1.4 Business Opportunities the Property of the Company. The Consultant agrees to
communicate immediately to the Company all business opportunities, inventions
and improvements in the nature of the business of the Company which, during the
term of this Agreement, the Consultant may conceive, make or discover, become
aware of, directly or indirectly, or have presented to it in any manner which
relates in any way to the Company, either as it is now or as it may develop, and
such business opportunities, inventions or improvements shall become the
exclusive property of the Company.
1.5 No Personal Use. The Consultant shall not use any of the work the Consultant
shall perform for the Company for any personal purposes Without first obtaining
the prior written consent of the Company.
2. CONSULTING FEES, BONUSES
2.1 Consultant Fees.

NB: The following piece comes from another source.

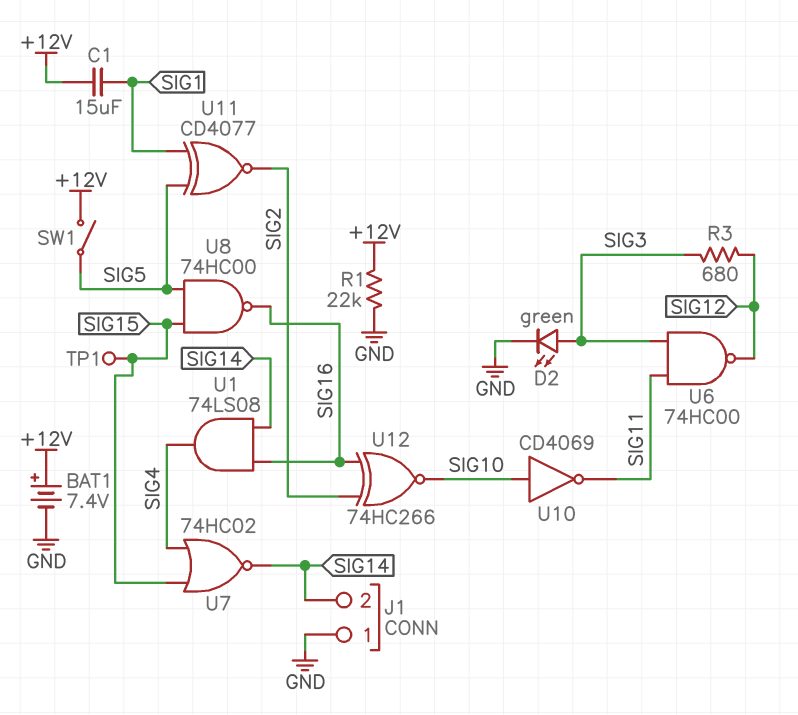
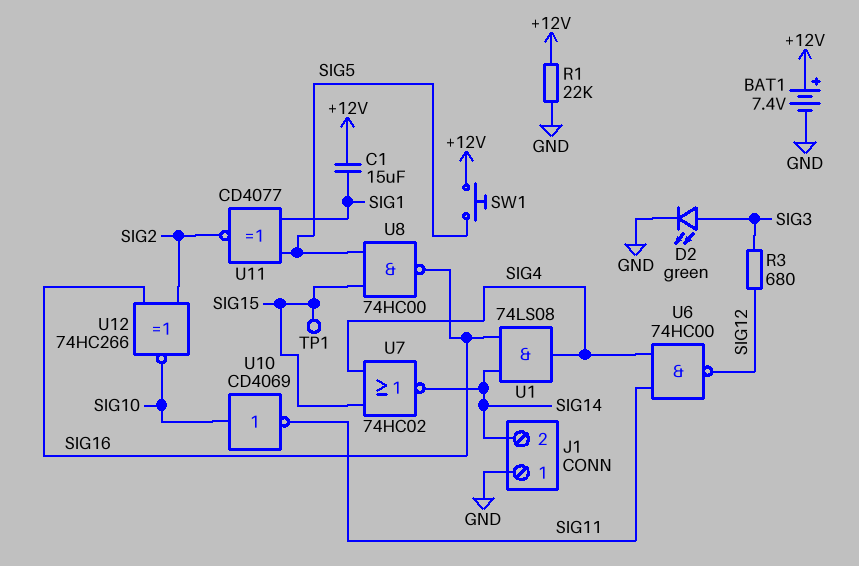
SW1: switch (+12V, SIG5) -> button (+12V, SIG5)
U6: NAND 74HC00 (in SIG3, in SIG11, out SIG12) -> NAND 74HC00 (in SIG4, in SIG11, out SIG12)

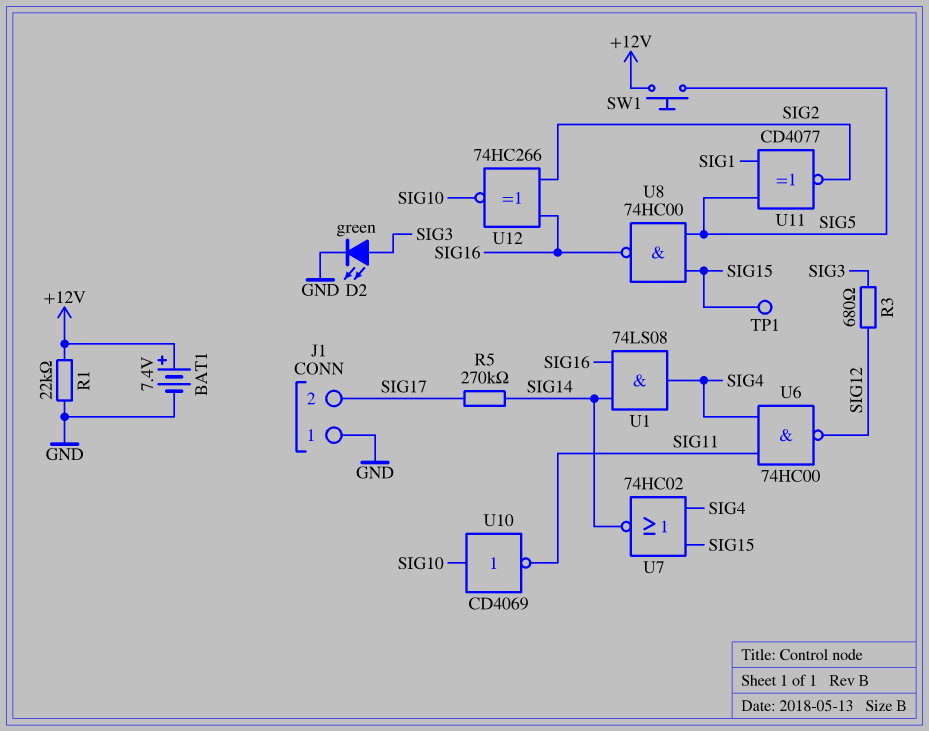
C1: 15uF (+12V, SIG1) -> none
J1 pin 2: SIG14 -> SIG17
R5: none -> 270k (SIG14, SIG17)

In consideration of the Consultant providing the services
referred to herein, the Company agrees to pay the Consultant an annual
consulting fee of One hundred twenty five thousand U.S. Dollars($125,000.00)
payable semi-monthly, subject to increase as from time to time approved by the
Board of Directors of the Company and 100,000 free trading shares of stock per
annum.
2.2 Benefits. The company shall provide, maintain and pay for:
(a) Exclusive use of 1994 Mercedes Benz S500 Vehicle
Identification Number: WDBGA 7OE8R A1543 47, which will become the property of
the Consultant after termination of this Agreement for any reason whatsoever. If
vehicle is damaged beyond repair or stolen, the Company will replace such
vehicle to another of the Consultant's choice.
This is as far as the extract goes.